The Curmudgeon

YOU'LL COME FOR THE CURSES. YOU'LL STAY FOR THE MUDGEONRY.

Saturday, June 24, 2006

Liberation, Repatriation, Disanomalisation

The rules of the game are changing again. George W Bush has said three times in the last fortnight that he wants to close Guantánamo Bay. Obviously the Vicar of Downing Street's remarks about the camp's anomalousness have cut to the quick of his moral fibre. There have been no new arrivals since September 2004, and a hundred and twenty of the present guests are scheduled for repatriation. A whole ten prisoners have already been charged by the military tribunals, so clearly all has not been in vain.
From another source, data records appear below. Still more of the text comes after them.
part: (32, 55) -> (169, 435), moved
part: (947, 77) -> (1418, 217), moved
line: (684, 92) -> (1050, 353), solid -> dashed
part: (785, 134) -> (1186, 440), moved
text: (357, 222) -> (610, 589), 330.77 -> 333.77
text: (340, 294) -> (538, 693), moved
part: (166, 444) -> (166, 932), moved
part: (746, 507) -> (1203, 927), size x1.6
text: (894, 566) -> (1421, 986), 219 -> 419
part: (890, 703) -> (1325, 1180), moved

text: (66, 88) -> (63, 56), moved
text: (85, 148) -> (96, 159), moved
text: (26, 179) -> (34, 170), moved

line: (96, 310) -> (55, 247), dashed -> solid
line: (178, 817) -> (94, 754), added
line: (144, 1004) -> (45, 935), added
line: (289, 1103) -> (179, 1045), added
Still, there might be problems in the offing. Some of the prisoners come from countries where torture is less anomalous than in the civilised world, and the United States, Britain and the European Community certainly do not intend to endanger their citizens further by granting asylum to a few hundred innocent men. Five Chinese Muslims eventually found freedom in Albania last month, but it seems unlikely that weaker and more vulnerable countries, such as the US and Britain, will be able to emulate Albania's compassionate policy.
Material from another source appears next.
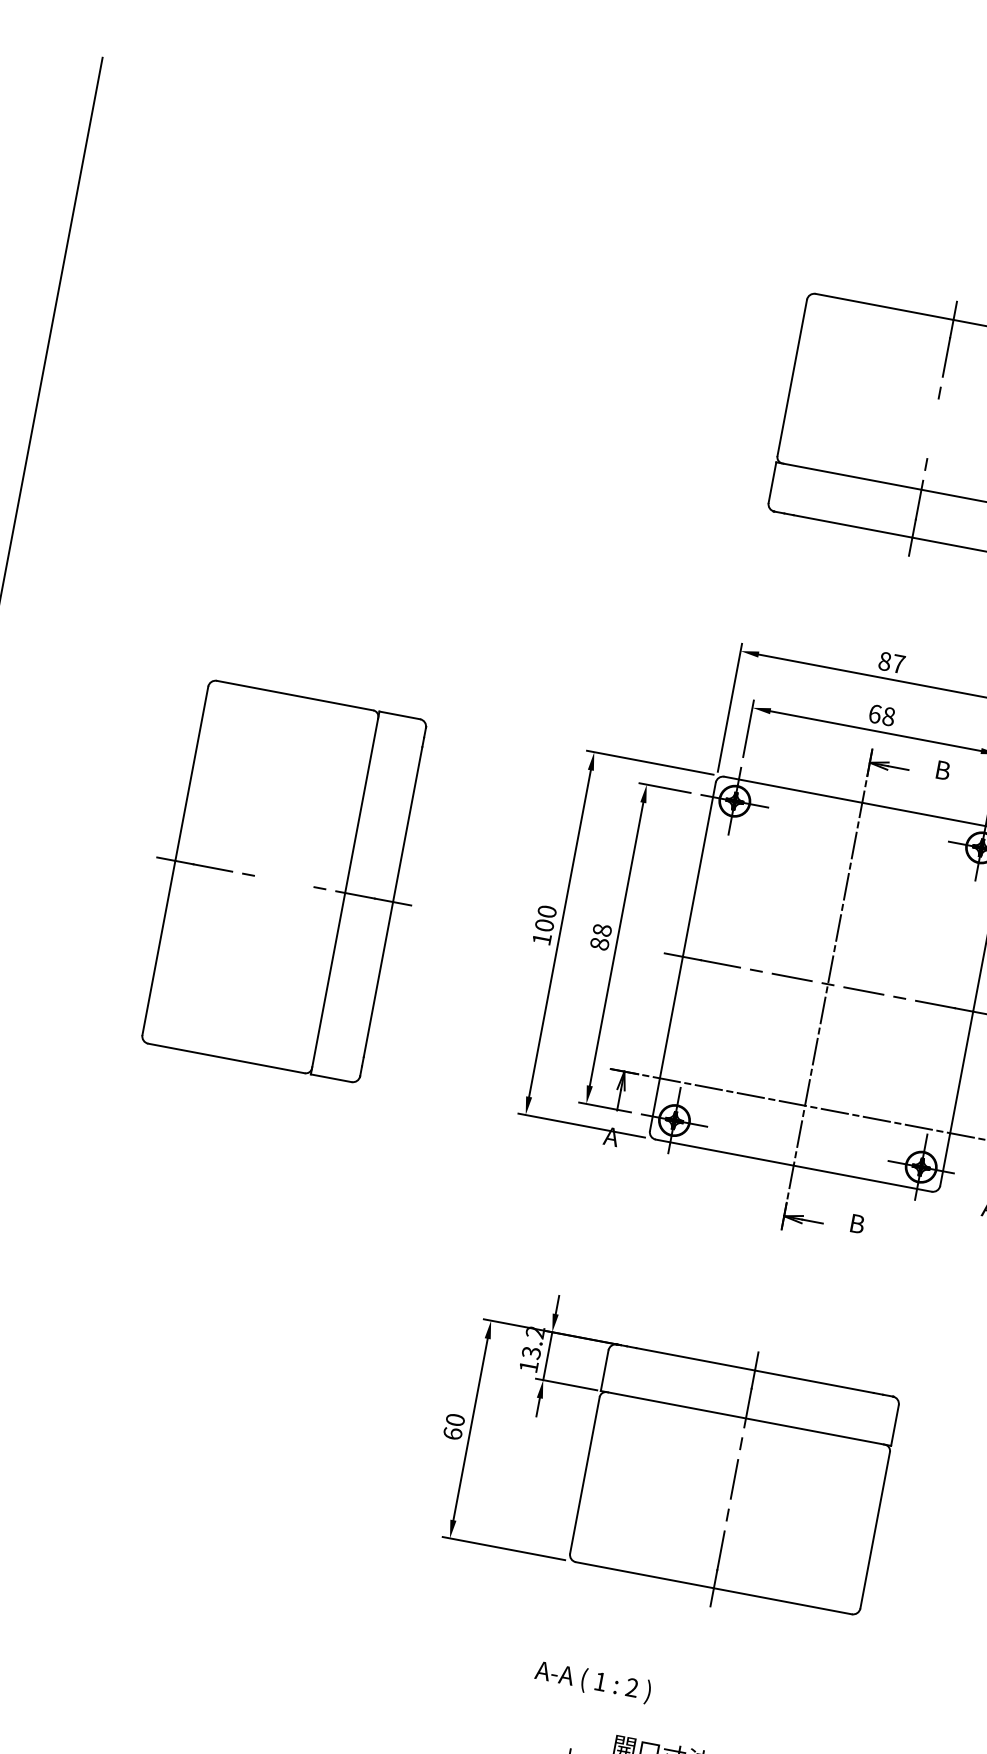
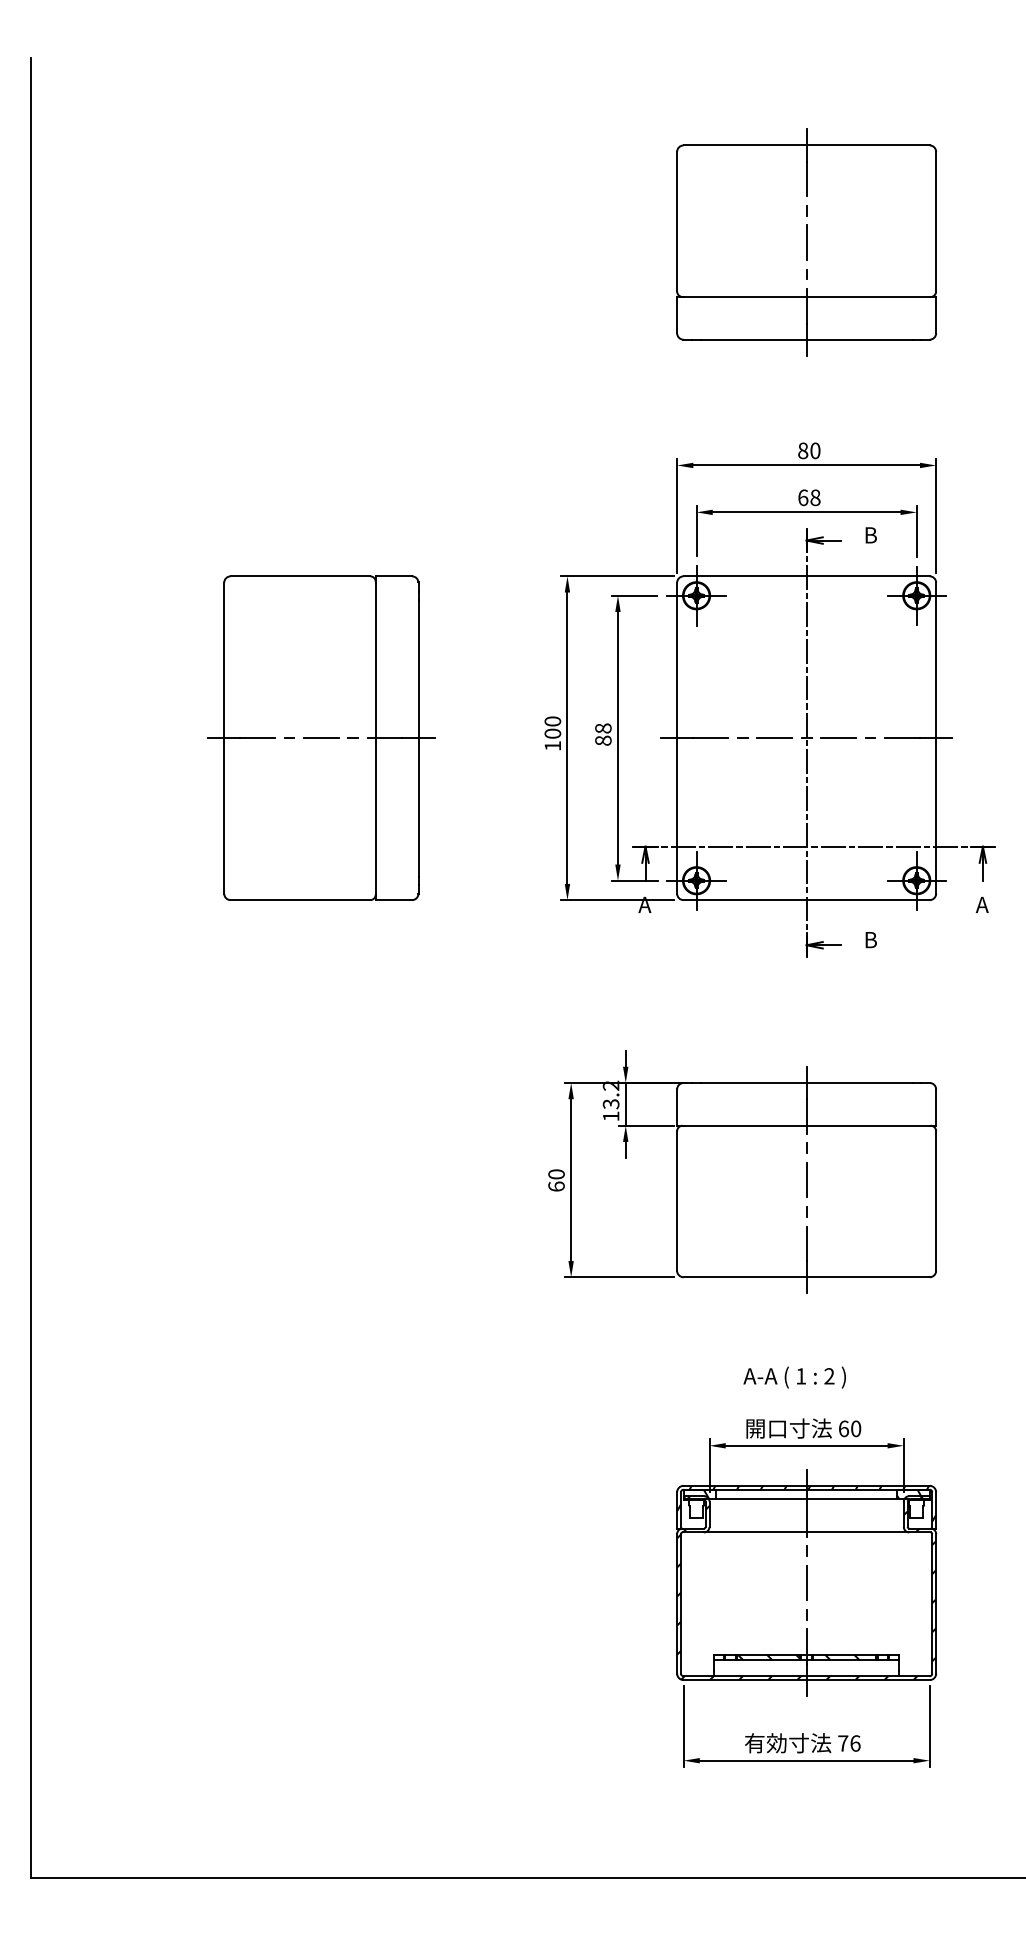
line: (932, 428) -> (806, 242), added
text: (898, 663) -> (815, 450), 87 -> 80
line: (284, 881) -> (321, 738), added
text: (592, 1681) -> (794, 1377), moved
There may also be difficulties in bringing to trial those numerous cases where the US authorities know beyond doubt that the prisoners are guilty on the basis of incontrovertible evidence which cannot be shared. Civil courts are occasionally somewhat picky about evidence which one side refuses to divulge; and no doubt a slick civil liberties lawyer could imply that the secrecy resulted from something more sinister than the administration's habitual and laudable concern for national security. Military courts, on the other hand "given Guantánamo's history ... may not be seen as legitimate by other countries", according to one prisoner's lawyer. Since the whole idea of closing the place is a matter of public relations, this seems a somewhat fatal disadvantage.
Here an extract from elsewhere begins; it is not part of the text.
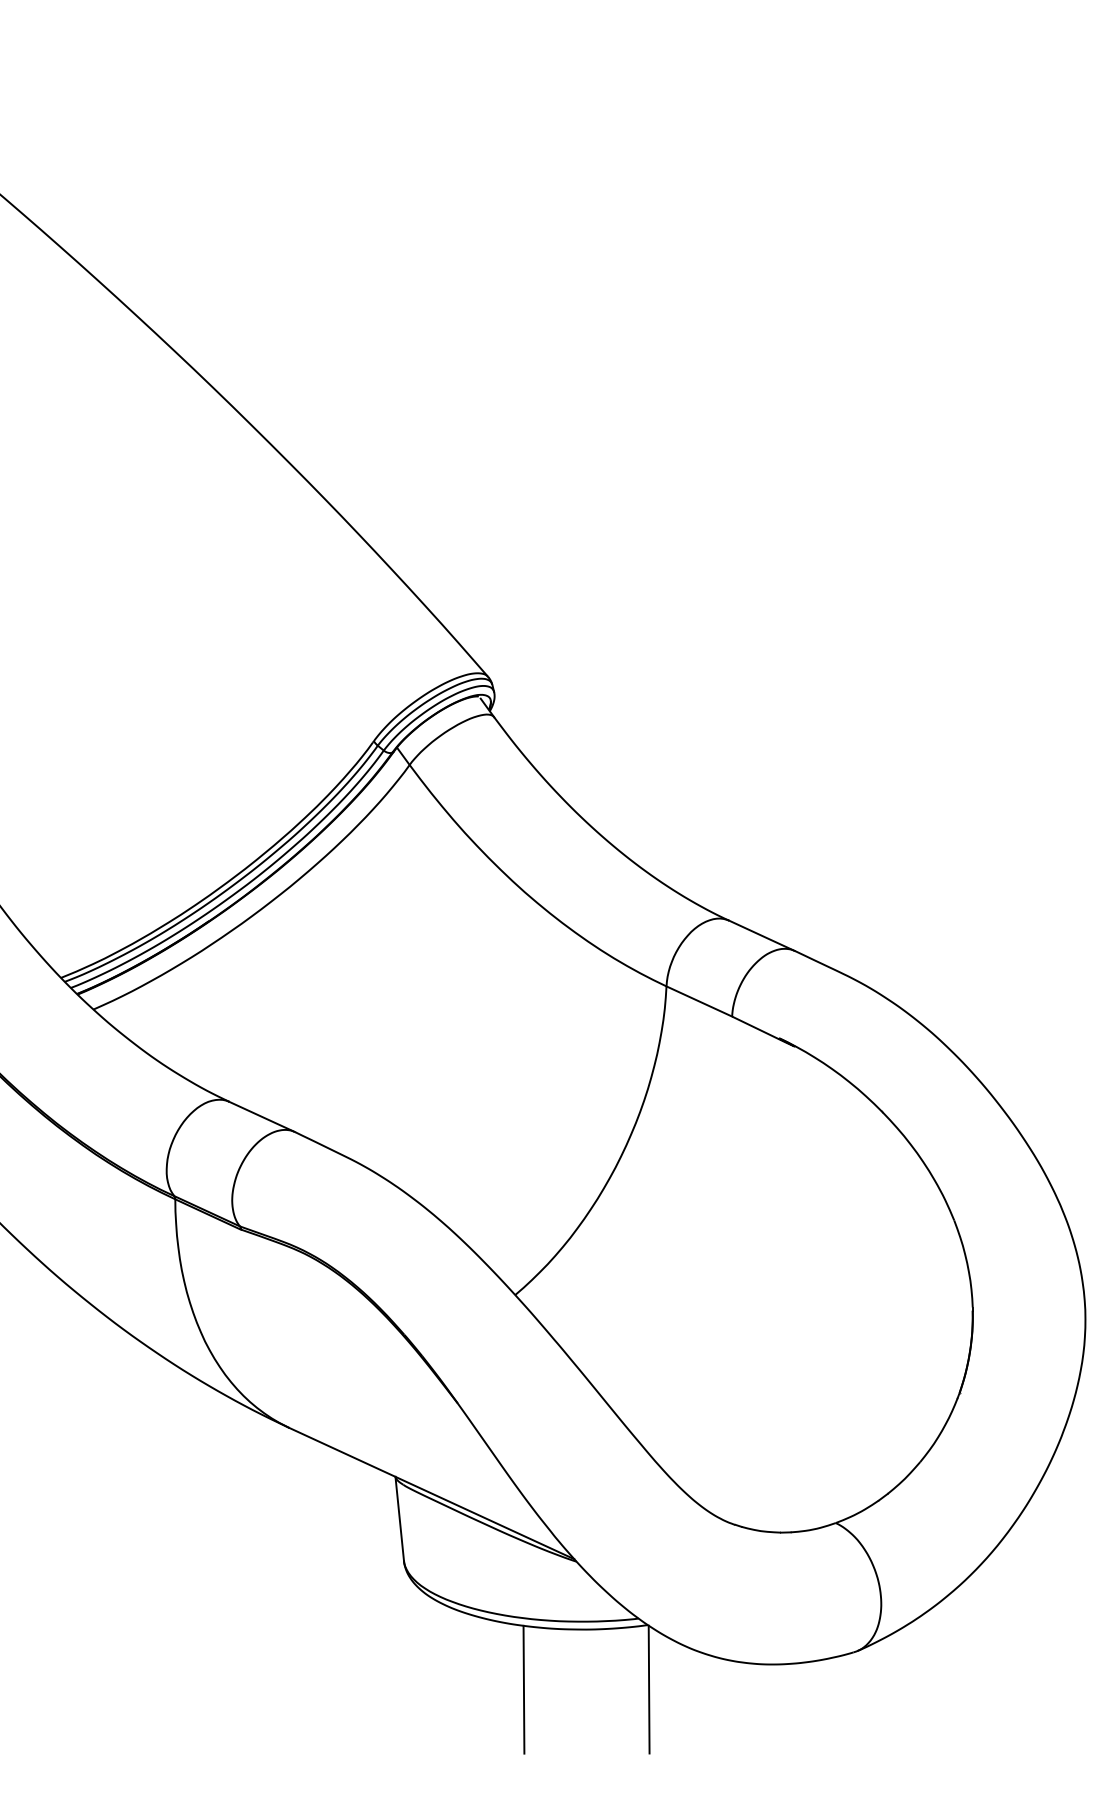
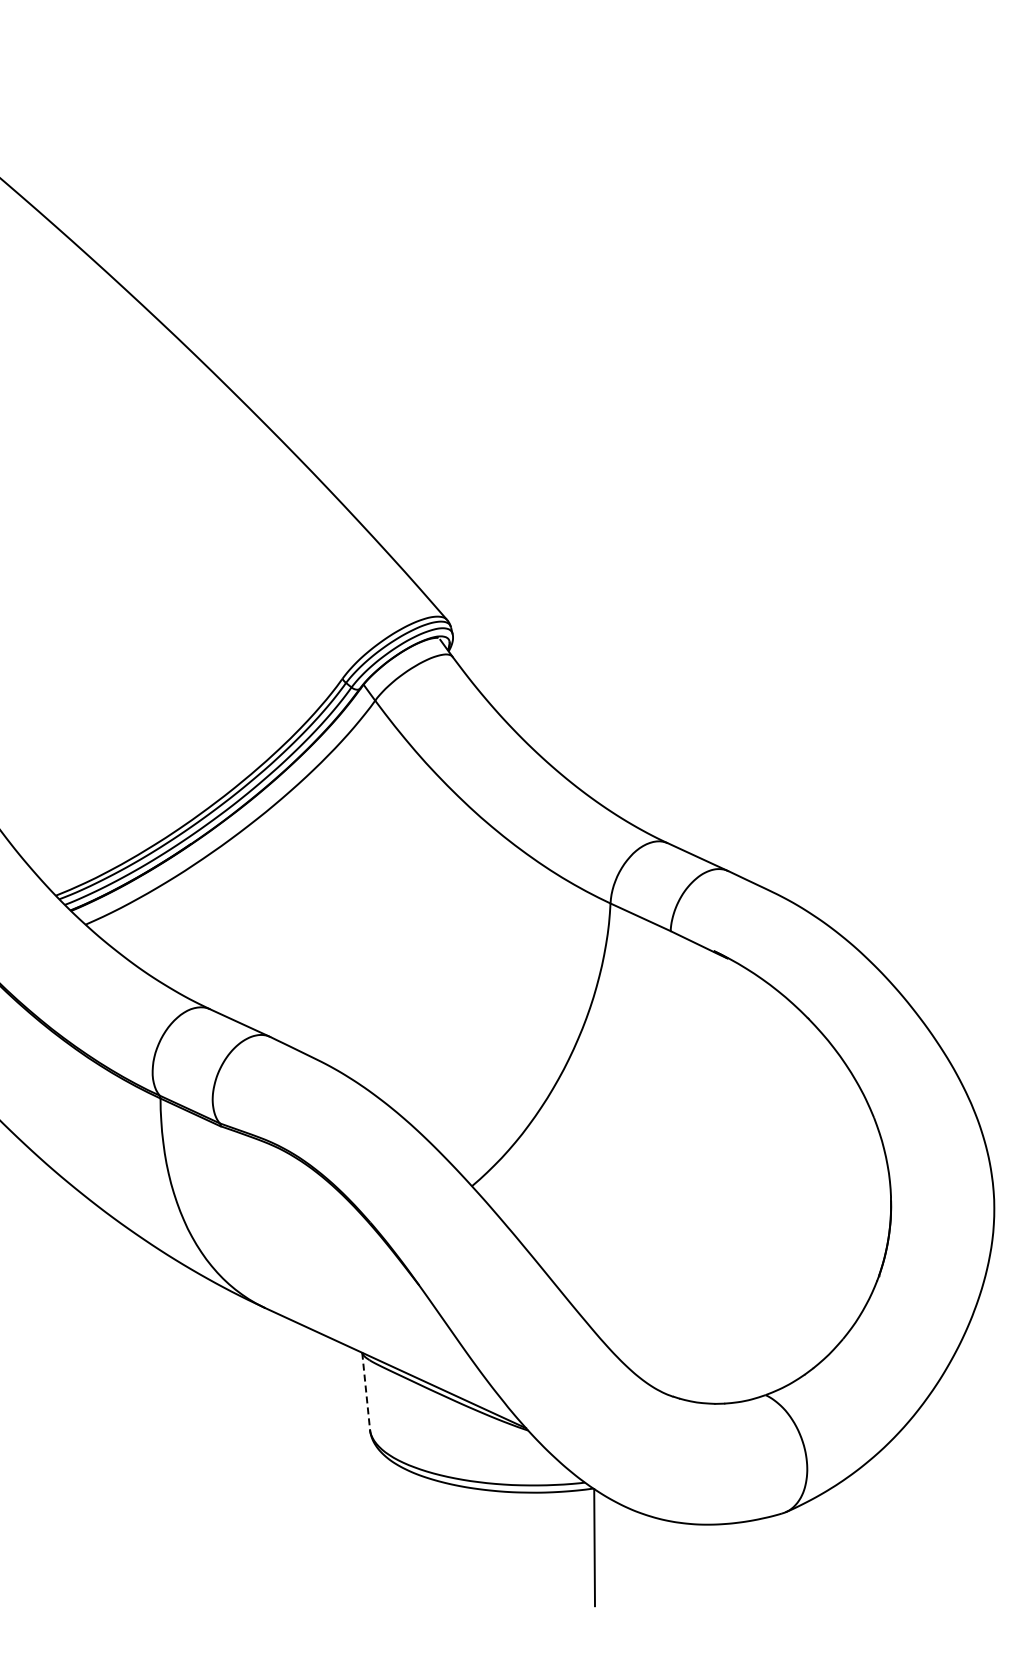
line: (400, 1519) -> (366, 1391), solid -> dashed
line: (523, 1689) -> (479, 1547), removed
However, the US has plenty of other detention centres scattered about the world, so it is possible that any prisoners who fall into a persistent non-disposable state can be removed to Poland, Romania or some other interesting location. If only those bureaucratic bleeding hearts at the Supreme Court would hurry up and tell George he can go ahead, I bet the disanomalisation would be proceeding apace even now.